There are examples, however, that are less than choice in terms of green processing or good scale-up thinking. As I have said previously, green chemistry and good scale-up principles may not be equivalent concepts, but they can and often do run in parallel.

An interesting transformation is featured in the recent article entitled Efficient 1,2-Addition of Aryl and Alkenylboronic Acids to Aldehydes Catalyzed by the Palladium/Thioether-Imidazolinium Chloride System, by Kuriyama, Shimazawa, and Shirai, J. Org. Chem., 2008, 73, 1597-1600. [My apologies to the authors for their unanticipated role in this analysis.]

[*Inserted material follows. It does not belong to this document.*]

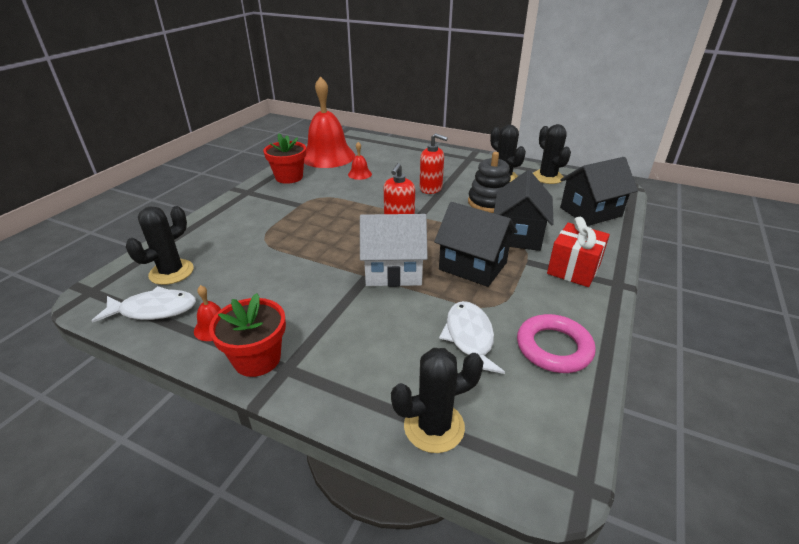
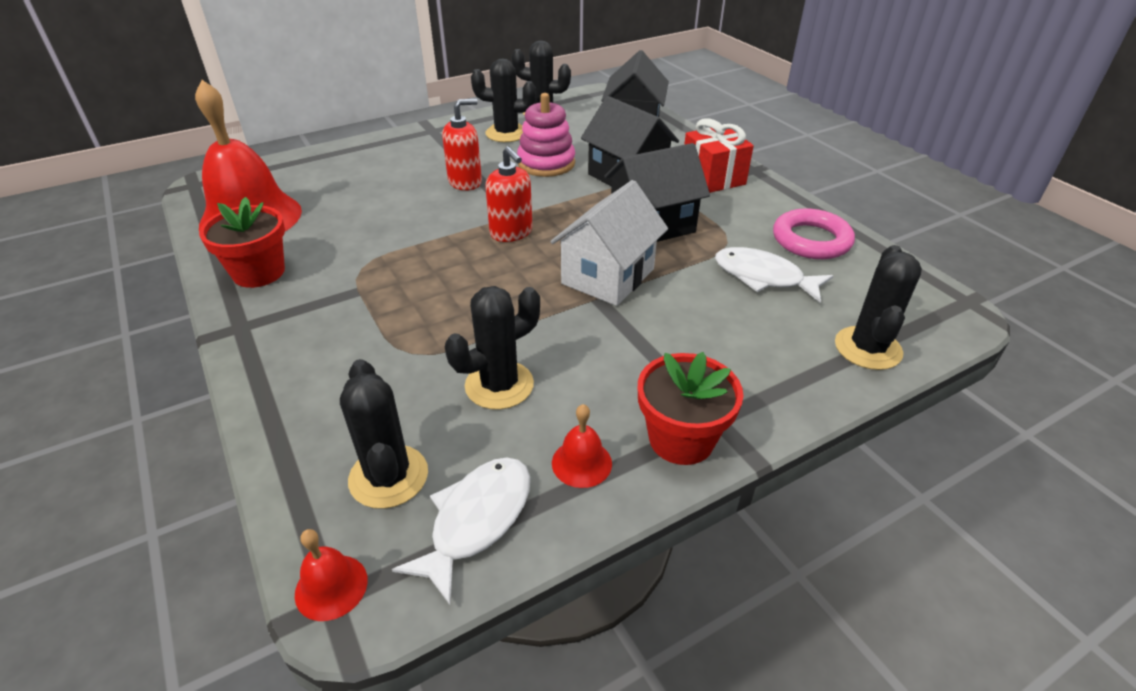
camera: 55 degrees left, 5 degrees up
(258, 275) = (499, 385): none -> black cactus
(360, 174) = (349, 213): red bell -> red bell (331, 587)
(489, 202) = (546, 163): black stacking toy -> pink stacking toy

In this article a bond forming reaction between 1.5 eq of a boronic acid and 1.0 eq of an aldehyde is described affording a secondary alcohol. The transformation is catalyzed by 0.5 % Palladium allyl chloride dimer with 1 % of a custom imidazole carbene precursor in the presence of 2 eq CsF as base. The reaction mixture is heated to 80 C in dioxane and the chemistry is reported to be over in ca 20 minutes.

I am somewhat reluctant to be critical of chemistry that is done catalytically and is high yielding. But this transformation, solid science though it may be, would be difficult to justify taking to scale-up without an examination of alternative schemes.  Let me explain my thinking.

First, on the basis of atom efficiency alone, this process requires that a lot of different elements find their way into the pot. The tally is C, H, N, O, Cl, B, Pd, Cs, F, and S to just make a C-C bond to produce a benzyl alcohol. A scale-up chemist would have to ask, why not use a Grignard and the aldehyde? Granted, there may be incompatible functional groups on either Ar1 or Ar2 that would not tolerate a Grignard reagent. However, it is worth pointing out that the conventional way of making boronic acids is by addition of a boronic ester or fluoride to RMgX or RLi followed by hydrolysis. Compatibility is an issue there as well.

One might object that many of the diverse atoms used in the reaction are at a catalytic level and as such may not constitute a major cost or environmental insult. True enough for the user of the process. But the metal complex must be manufactured somewhere at a larger scale for distribution. Pd mining and beneficiation requires energy inputs and generates wastes. The same idea applies to the imidazolinium salt.

The reaction does seem to require 1.5 equivalents of boronic acid and 2 equivalents of cesium fluoride. Boronic acids are specialty synthetic intermediates whose manufacture generates its own waste stream. Furthermore, boronic acids can be on the expensive side. The use of a boronic acid as a latent nucleophile for a straightforward addition to an aldehyde seems somewhat extravagant.

Cesium fluoride residues (2 equivalents) will find their way into the aqueous waste stream and possibly to an incinerator where the solids may end up in roadway pavement or a landfill. While fluoride is an efficient base in this case, common sense suggests that carbonate may have a more benign fate in the environment owing to the fact that it decomposes to water and CO2. Unfortunately, the best yields are with cesium as cation.

Chemists seeking to apply this kind of coupling chemistry would be well advised to be extra careful in their IP diligence. The use of metal catalyzed coupling reactions may already be patented or applications may be pending for patents. The same comment applies to the use of imidazolinium carbenes. Industrial chemists would be well advised to look deeply into the carbene species for process and composition of matter claims. Ever since the Bayh-Dole Act, university patents have been popping up like dandelions.

I do not want to be too critical of this chemistry. It is an interesting transformation and certainly may be of use for some kind of product. But for scale-up, at first pass it seems too far from earth, air, fire, and water. I would say that for maximum profit, this process is more of a Plan B or Plan C scheme.